Landcarpet di Florian Pucher: un tappeto per gli appassionati di geografia

di Gianni Puglisi Commenta

Vi piace la geografia? Siete appassionati di continenti, ambienti e confini geografici? Questo è l’oggetto di design che fa per voi. Landcarpet di Florian Pucher è un tappeto moderno molto grande, ispirato alla natura e ai paesaggi d’allevamento e dell’agricoltura, per intenderci quei grandi terreni a diversi colori, dall’avana al grigio al verde prato, in cui pascolano liberi gli animali. Questo tappeto ci mostra il mondo direttamente dall’alto, come di solito possiamo vederlo solo dal finestrino dell’aereo. Quei paesaggi che ammiriamo con il naso appiccicato al finestrino, oggi sono disponibili anche per arredare la nostra casa e dare un tocco di colore al salotto oppure alle camere da letto. E così dal mappamondo al tappeto la geografia diventa ingrediente creativo per arredare la casa.

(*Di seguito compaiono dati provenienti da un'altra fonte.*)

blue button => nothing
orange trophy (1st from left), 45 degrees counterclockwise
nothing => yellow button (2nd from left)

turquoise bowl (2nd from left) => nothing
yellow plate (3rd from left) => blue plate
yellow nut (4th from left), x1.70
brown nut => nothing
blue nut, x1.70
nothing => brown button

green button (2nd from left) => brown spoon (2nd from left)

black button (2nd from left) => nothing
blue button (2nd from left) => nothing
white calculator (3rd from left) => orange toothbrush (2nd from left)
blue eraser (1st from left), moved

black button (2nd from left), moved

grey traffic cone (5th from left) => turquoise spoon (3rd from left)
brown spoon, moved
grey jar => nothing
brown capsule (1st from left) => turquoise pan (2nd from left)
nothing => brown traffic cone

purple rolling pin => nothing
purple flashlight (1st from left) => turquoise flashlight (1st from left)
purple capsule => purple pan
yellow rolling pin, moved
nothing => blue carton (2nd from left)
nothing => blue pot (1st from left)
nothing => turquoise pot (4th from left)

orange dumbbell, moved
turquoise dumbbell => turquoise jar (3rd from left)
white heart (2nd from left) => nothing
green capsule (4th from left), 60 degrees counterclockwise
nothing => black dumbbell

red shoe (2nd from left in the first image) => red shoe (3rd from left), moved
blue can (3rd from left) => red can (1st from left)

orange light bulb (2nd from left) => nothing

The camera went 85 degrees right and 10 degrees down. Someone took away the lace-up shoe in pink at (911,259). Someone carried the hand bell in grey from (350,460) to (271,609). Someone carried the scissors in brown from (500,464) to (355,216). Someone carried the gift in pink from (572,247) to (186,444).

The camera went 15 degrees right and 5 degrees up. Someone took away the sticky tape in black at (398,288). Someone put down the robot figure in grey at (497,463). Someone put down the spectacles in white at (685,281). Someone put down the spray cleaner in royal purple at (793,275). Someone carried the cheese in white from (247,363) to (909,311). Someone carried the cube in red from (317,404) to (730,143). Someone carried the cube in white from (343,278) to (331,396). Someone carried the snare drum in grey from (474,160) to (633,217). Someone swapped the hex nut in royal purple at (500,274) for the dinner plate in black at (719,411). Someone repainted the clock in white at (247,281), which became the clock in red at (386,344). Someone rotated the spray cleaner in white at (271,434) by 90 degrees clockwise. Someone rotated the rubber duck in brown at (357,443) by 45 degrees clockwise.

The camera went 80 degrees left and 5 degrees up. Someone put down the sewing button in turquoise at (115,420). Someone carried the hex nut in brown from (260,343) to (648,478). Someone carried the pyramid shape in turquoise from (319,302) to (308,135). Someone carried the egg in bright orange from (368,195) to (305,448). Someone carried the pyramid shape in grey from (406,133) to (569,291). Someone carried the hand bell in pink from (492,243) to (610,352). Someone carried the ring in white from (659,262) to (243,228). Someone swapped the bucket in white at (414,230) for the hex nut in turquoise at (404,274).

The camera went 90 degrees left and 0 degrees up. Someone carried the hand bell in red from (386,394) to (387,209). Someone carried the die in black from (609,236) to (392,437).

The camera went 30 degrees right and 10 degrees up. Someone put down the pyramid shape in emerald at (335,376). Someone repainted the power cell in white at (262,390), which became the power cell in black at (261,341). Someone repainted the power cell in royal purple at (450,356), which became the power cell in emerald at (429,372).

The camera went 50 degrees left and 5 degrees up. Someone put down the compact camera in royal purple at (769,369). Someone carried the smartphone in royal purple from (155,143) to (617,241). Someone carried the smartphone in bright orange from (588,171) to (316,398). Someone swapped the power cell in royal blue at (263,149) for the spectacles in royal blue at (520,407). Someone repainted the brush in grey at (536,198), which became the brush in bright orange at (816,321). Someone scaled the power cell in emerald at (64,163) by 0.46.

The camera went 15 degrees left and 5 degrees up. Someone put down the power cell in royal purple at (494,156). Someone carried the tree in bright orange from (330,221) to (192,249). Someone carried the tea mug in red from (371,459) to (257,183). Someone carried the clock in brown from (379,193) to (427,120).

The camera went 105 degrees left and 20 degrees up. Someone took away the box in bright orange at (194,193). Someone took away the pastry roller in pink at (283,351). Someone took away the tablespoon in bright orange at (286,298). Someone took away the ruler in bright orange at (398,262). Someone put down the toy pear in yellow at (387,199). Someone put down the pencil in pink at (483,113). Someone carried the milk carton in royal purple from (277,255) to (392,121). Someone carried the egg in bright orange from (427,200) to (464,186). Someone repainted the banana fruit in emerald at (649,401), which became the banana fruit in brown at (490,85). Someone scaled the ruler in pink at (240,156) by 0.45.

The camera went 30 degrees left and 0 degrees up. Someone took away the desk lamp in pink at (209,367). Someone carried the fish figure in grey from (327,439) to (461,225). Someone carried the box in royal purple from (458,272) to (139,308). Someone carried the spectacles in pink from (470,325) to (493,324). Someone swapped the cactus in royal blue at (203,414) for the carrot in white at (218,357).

Il tappeto Landcarpet è stato ideato sulla base delle affascinanti vedute dei paesaggi dei diversi continenti, come si possono vedere dalle immagini dei satelliti, che in questo modo oltre che essere ammirate si possono anche toccare. I campi stilizzati sono di altezze differenti e fanno apparire il Landcarpet un vero e proprio paesaggio in miniatura. Così ogni Landcarpet è un pezzo unico di natura da esibire in un appartamento. E come ciascun paese è caratterizzato da paesaggi naturali e agricoli particolari di quell’ambiente, allo stesso modo il tappeto Landcarpet è disponibile in varie versioni e modelli e ognuno di essi rappresenta un particolare paesaggio e un preciso continente. Tanti i modelli disponibili. Ci sono i paesaggi verdi e beige dell’Europa, i deserti avana dell’Africa, i colori brillanti dei Paesi Bassi e la regolarità grigia e verde degli ambienti degli Stati Uniti d’America.

Landcarpet è una collezione di 88 pezzi diversi per modello in edizione limitata ed è fatta completamente a mano con lana proveniente dalla Nuova Zelanda, opportunamente lavorata dalle abili mani dei designer che l’hanno ideata.